FLV conversion from M2TS is needed only for legacy Flash-based video players and streaming servers that specifically require the FLV container. Some older CDN configurations, Flash-based media players embedded in legacy applications, and RTMP streaming workflows still use FLV. While FLV is obsolete for new projects, it remains in use in some legacy enterprise and educational systems.
Common Use Cases
- Feeding Blu-ray content to legacy RTMP streaming servers that only accept FLV input
- Converting AVCHD recordings for legacy Flash-based e-learning platforms still in operation
- Preparing M2TS content for legacy CDN configurations that cache and serve FLV files
- Making camcorder recordings compatible with old Flash-based video CMSs that only ingest FLV
- Maintaining FLV-format video libraries in systems where format migration is not yet feasible
How It Works
FFmpeg extracts H.264 video and audio from the M2TS transport stream. If the video is H.264, it can be stream-copied into the FLV container (modern FLV supports H.264). Audio is transcoded from AC3/DTS to AAC or MP3, as FLV supports both. For legacy Flash Player 7/8 compatibility, re-encoding to VP6 video may be needed, though this is extremely rare. The FLV container uses a simple tag-based structure with AMF metadata for duration and dimensions.
Quality & Performance
Stream copying H.264 from M2TS to FLV is lossless. When re-encoding is needed (downscaling, or VP6 for legacy Flash), quality depends on output settings. VP6 re-encoding from H.264 will show visible quality degradation. Audio transcoding from AC3 to AAC at 128+ kbps is perceptually transparent.
Device Compatibility
| Device | M2TS | FLV |
|---|---|---|
| Windows PC | Partial | Partial |
| macOS | Partial | Partial |
| iPhone/iPad | Partial | Partial |
| Android | Partial | Partial |
| Linux | Partial | Partial |
| Web Browser | No | No |
Recommended Settings by Platform
YouTube
Resolution: 1920x1080
Bitrate: 8-12 Mbps
H.264 recommended for fast processing
Resolution: 1080x1080
Bitrate: 3.5 Mbps
Square or 9:16 for Reels
TikTok
Resolution: 1080x1920
Bitrate: 4 Mbps
9:16 vertical, under 60s ideal
Twitter/X
Resolution: 1280x720
Bitrate: 5 Mbps
Under 140s, 512MB max
Resolution: 960x540
Bitrate: 2 Mbps
16MB limit for standard, 64MB for document
Discord
Resolution: 1280x720
Bitrate: 4 Mbps
8MB free, 50MB Nitro
Tips for Best Results
- 1Use H.264 stream copy when possible — it avoids quality loss and is much faster than re-encoding.
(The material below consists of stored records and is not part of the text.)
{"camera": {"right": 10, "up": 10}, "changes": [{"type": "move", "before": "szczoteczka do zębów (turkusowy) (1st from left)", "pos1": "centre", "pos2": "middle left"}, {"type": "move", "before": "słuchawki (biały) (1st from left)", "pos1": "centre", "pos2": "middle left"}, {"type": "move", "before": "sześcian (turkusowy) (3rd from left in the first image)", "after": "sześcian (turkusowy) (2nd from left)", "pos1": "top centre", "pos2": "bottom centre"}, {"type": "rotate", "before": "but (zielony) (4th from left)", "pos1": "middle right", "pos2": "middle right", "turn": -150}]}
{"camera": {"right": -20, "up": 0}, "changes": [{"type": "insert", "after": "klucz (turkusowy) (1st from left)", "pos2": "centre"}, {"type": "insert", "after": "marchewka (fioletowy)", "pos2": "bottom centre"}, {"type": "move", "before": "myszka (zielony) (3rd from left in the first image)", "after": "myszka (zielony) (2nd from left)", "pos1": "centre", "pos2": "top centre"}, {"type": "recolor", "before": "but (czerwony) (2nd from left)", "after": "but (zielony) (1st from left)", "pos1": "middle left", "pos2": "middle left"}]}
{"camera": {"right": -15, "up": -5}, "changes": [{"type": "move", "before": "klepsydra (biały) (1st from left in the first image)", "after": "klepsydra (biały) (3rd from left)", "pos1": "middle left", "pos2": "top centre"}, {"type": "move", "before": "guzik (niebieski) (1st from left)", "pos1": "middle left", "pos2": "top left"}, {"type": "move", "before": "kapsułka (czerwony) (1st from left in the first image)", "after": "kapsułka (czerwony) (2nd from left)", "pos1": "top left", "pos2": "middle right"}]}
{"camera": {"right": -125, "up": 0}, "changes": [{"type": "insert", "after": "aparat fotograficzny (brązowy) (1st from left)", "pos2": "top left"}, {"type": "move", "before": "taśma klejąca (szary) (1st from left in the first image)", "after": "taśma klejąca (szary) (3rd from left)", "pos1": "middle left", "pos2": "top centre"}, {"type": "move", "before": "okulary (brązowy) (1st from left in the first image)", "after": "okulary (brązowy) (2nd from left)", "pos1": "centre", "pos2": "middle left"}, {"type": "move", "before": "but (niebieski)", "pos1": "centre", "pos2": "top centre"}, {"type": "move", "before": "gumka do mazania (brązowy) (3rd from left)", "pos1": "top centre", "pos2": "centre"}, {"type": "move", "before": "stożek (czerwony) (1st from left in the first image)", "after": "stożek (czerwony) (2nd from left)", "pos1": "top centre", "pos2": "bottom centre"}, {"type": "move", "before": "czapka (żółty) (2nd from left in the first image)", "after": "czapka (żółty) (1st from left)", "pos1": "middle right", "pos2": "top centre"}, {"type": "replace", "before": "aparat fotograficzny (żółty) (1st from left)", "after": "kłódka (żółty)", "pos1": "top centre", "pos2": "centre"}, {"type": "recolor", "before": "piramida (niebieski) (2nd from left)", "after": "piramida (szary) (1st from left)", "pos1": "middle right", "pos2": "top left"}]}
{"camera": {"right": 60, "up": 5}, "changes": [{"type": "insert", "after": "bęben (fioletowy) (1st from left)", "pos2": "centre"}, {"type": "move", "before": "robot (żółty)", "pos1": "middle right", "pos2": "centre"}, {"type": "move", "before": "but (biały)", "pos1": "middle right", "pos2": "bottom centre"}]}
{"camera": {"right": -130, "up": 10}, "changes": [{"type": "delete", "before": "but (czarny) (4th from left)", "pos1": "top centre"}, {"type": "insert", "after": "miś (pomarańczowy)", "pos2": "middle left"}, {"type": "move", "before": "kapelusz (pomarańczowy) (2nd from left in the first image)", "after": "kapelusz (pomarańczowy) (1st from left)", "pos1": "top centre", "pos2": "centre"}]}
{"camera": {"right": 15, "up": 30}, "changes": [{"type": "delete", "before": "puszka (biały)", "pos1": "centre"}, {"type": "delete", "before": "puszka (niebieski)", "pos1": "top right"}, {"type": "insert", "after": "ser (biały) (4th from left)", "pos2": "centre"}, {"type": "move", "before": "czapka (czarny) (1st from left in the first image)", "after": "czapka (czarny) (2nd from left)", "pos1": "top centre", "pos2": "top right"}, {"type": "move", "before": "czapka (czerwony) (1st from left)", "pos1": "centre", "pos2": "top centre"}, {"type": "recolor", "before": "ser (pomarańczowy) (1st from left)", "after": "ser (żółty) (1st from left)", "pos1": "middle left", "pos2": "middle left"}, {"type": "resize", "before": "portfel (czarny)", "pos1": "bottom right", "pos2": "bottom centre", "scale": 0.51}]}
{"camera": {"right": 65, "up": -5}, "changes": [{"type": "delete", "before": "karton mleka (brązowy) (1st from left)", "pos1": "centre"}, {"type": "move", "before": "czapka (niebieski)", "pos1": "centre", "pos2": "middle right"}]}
- 2For RTMP streaming, set keyframe intervals to 2 seconds for reliable seeking and stream switching.
- 3Only convert to FLV for legacy systems — for all new projects, use MP4 with H.264 or WebM with VP9.
- 4If your RTMP server supports it, bypass FLV entirely and ingest H.264/AAC in a standard MP4 mux.
- 5Include onMetaData tags (duration, width, height) in the FLV for proper seeking behavior in Flash players.
Related Conversions
M2TS to FLV is a legacy conversion for Flash-based infrastructure. For any modern application, convert to MP4 or WebM instead. Use FLV only when your target system has no alternative.